Malissa cut in and said, “It’s the ghost of MacPherson.”
“Why are you here?” Joshua continued with his questioning.
“I had been fast asleep for the last couple of centuries until the two of
you woke me up. Now I’m famished. What do you have to eat?”
Malissa punched her brother in the arm. “Told you we shouldn’t have gone
down there. How are we going to explain him at the dinner table?”
Joshua stepped away from Malissa’s onslaught, excited by the fact that a
ghost stood before him. How often did this happen to children? “We’re having
dinner shortly. Care to join us?”
Fergus MacPherson rubbed his belly. “Oh yes. It’s been ages since I’ve had a
decent meal.” He waved them toward the doorway. “Lead the way.”

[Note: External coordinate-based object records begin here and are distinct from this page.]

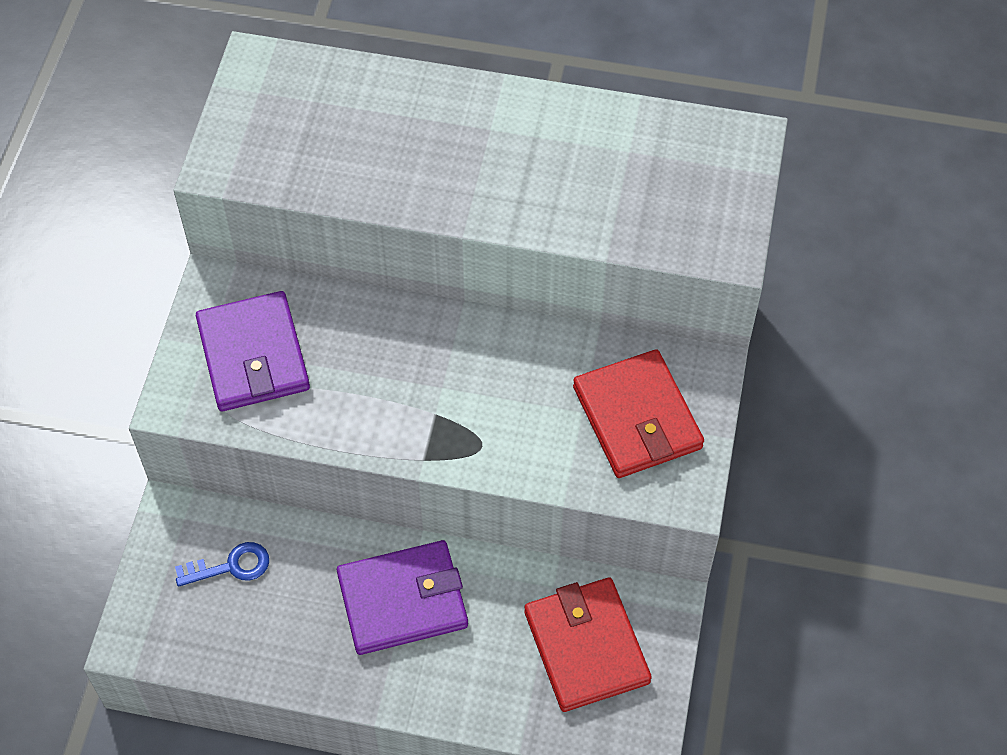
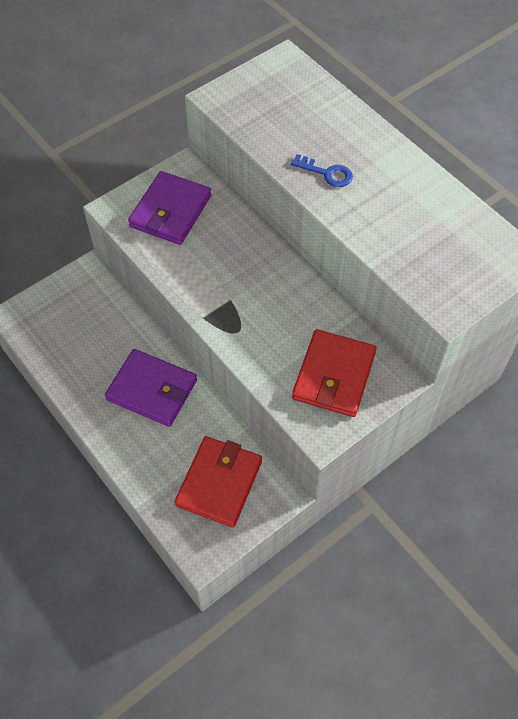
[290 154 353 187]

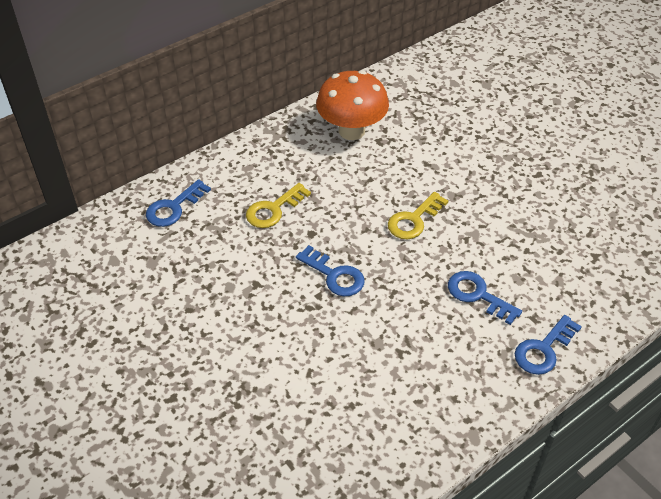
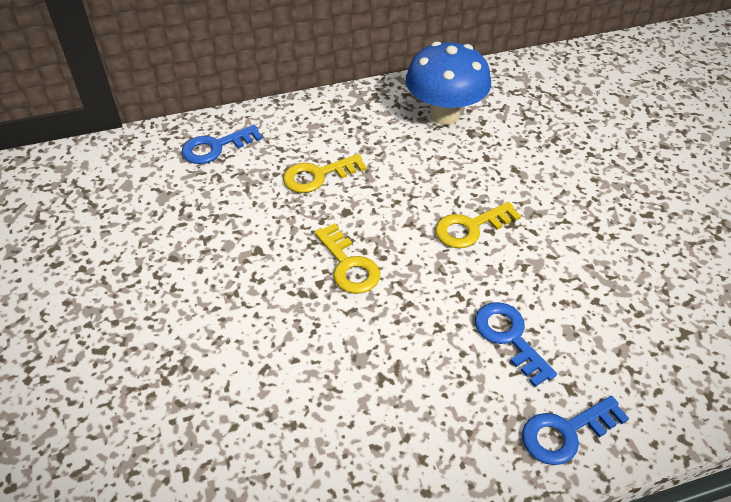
[314 223 380 294]
[406 41 491 125]

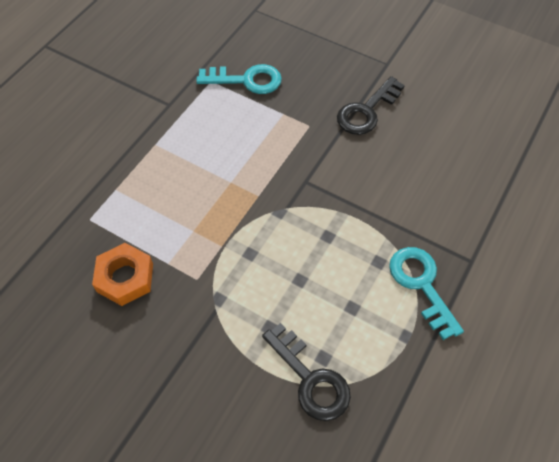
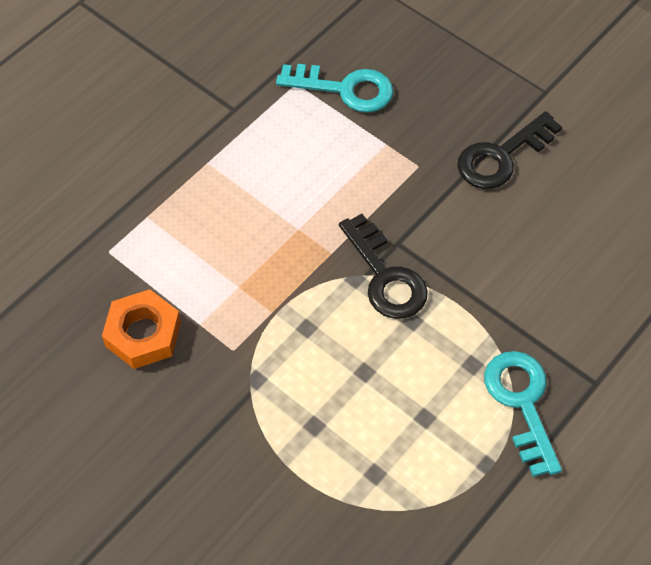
[339 214 428 319]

As Malissa and Joshua walked down the hallway, followed by the ghost of
their ancestor, Malissa whispered to her brother. “I am not taking the blame
for this one. You get to explain his presence to mother and father.”
He rolled his eyes. “Okay, now quit bugging me about it.”
Malissa pushed open the door to the dinning room. Her parents sat at the
table, impatiently waiting for the children’s arrival. Once Fergus walked
in, her mother shrieked and passed out. Her father grabbed his napkin and
fanned the flush creeping over his face.
Fergus pulled out a chair and sat at the table, waiting to be served.
Joshua called out to the servant. “Bring us some haggis.”
The servant scurried to the kitchen to do as asked.
Mother coughed and lifted her head from the dead faint, gawking at the
uninvited guest. “Why don’t you just leave?”
“He won’t leave until he eats a decent meal,” said Joshua.
Father spoke up. “Then by all means, bring on the food.”
Plates of haggis, roasted lamb with mint jelly and brown bread were brought
in by shaking servants. One by one, they set the plates in front of Fergus
and watched him devour the meal.
Malissa took a tentative bite of the lamb, hesitant to eat in front of a
ghost. What sort of manners did one display to the undead?
When the meal was finished, Fergus loosened his belt and sighed. “My
compliments to the cook. I thank you for the dinner. What time is breakfast
Mother’s hand fluttered to her throat. “We eat at eight in the morning."
“See you then.” Fergus winked at Joshua and Malissa and then disappeared in
a cloud of silvery smoke.
Father looked at the two children. With his elbows resting on the dinner
table he waved at each of them with the end of his fork. “From now on, you
two need to stay away from the crypt.
Malissa and Joshua hung their heads in a guilty fashion, but glanced at each
other with knowing looks. Tomorrow they would be back for another adventure.